Hollander and Koran said binge buyers who seek help report being aided by a variety
of treatments; both physicians have treated the problem.
Hollander said those who shop because they're suffering from anxiety problems
can be helped by antidepressants such as Prozac or Paxil. If the problem is caused
by mood imbalances, mood stabilizers such as lithium can help, he said.

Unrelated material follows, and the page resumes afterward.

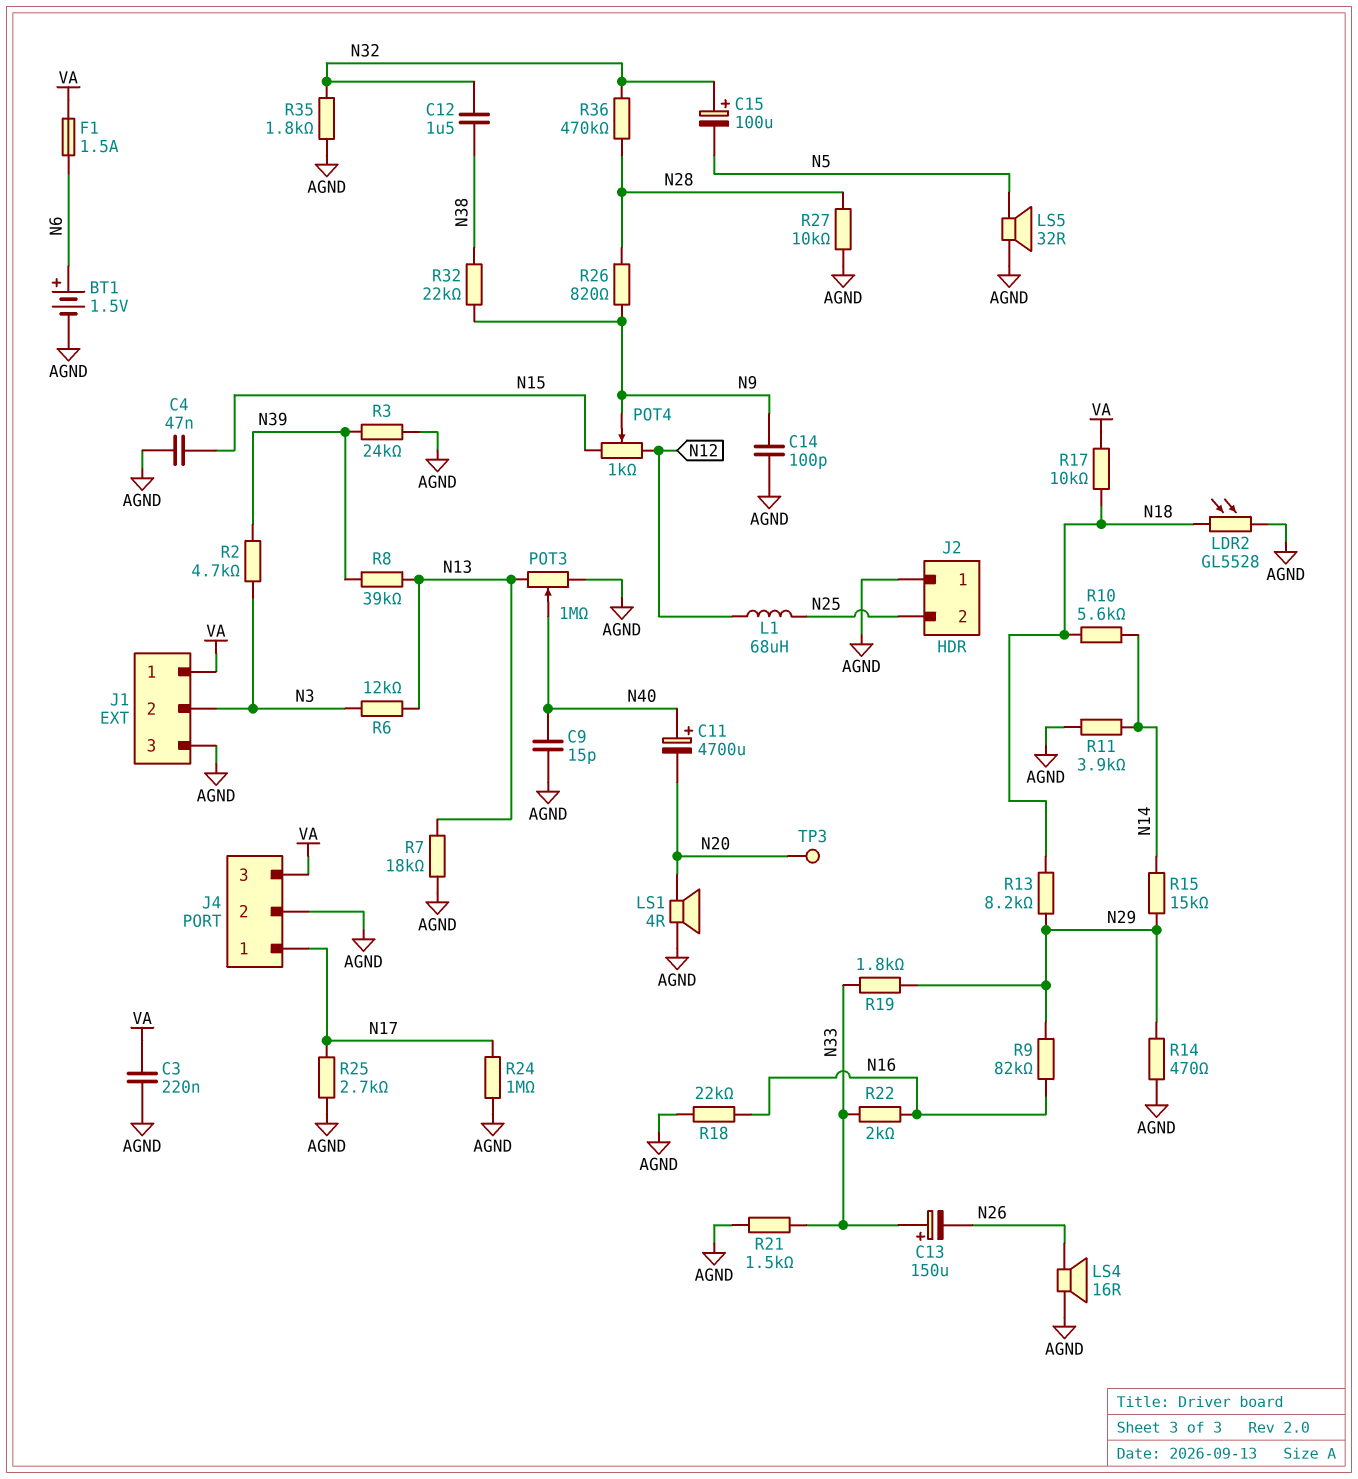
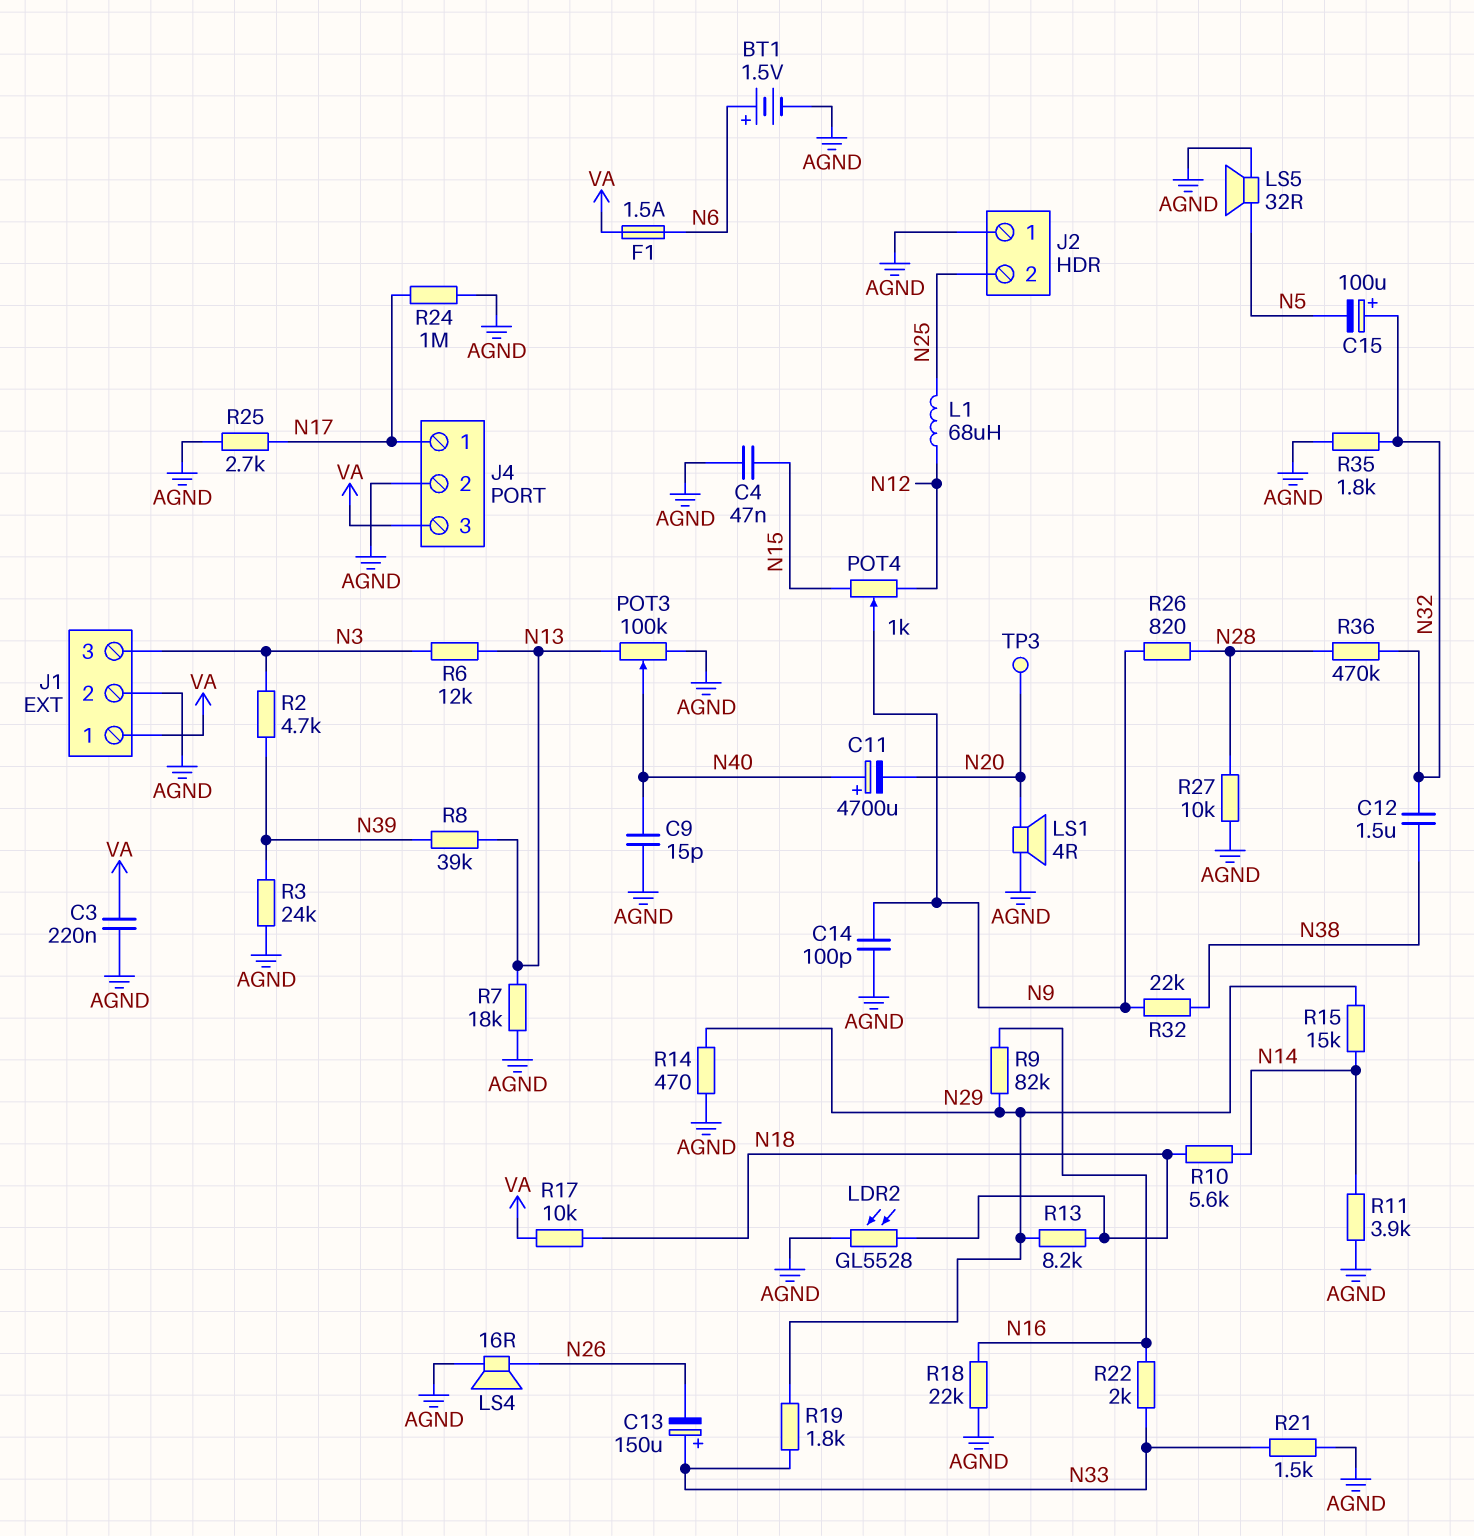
J1 pin 2: N3 -> AGND
J1 pin 3: AGND -> N3
POT3: 1M (AGND, N13, wiper N40) -> 100k (AGND, N13, wiper N40)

Binge buyers who also have other addictions, such as alcoholism, may be helped
by opioid antagonists, drugs that block receptors that channel pleasure messages
in the brain, Hollander said. And people who shop because they're restless or
hyperactive can be helped by stimulant medications used to treat attention-deficit
disorder.
For the study, Koran administered a questionnaire to 2,513 adults. Koran and Hollander
said the questionnaire, known as the Compulsive Buying Scale, was developed several
years ago and has been shown to be 90 percent accurate in identifying people with
the problem and in determining when they're cured.
Benson, the New York psychologist, said she empathizes with binge buyers because
she went through a similar compulsive buy-return cycle.
She believes that making compulsive shopping an official psychiatric disorder
would draw attention to it, but she agrees with Mysyk that there are many societal
aspects to the problem. She cited credit-card marketing that encourages people
to stay in debt, and said there ought to be regulations against it.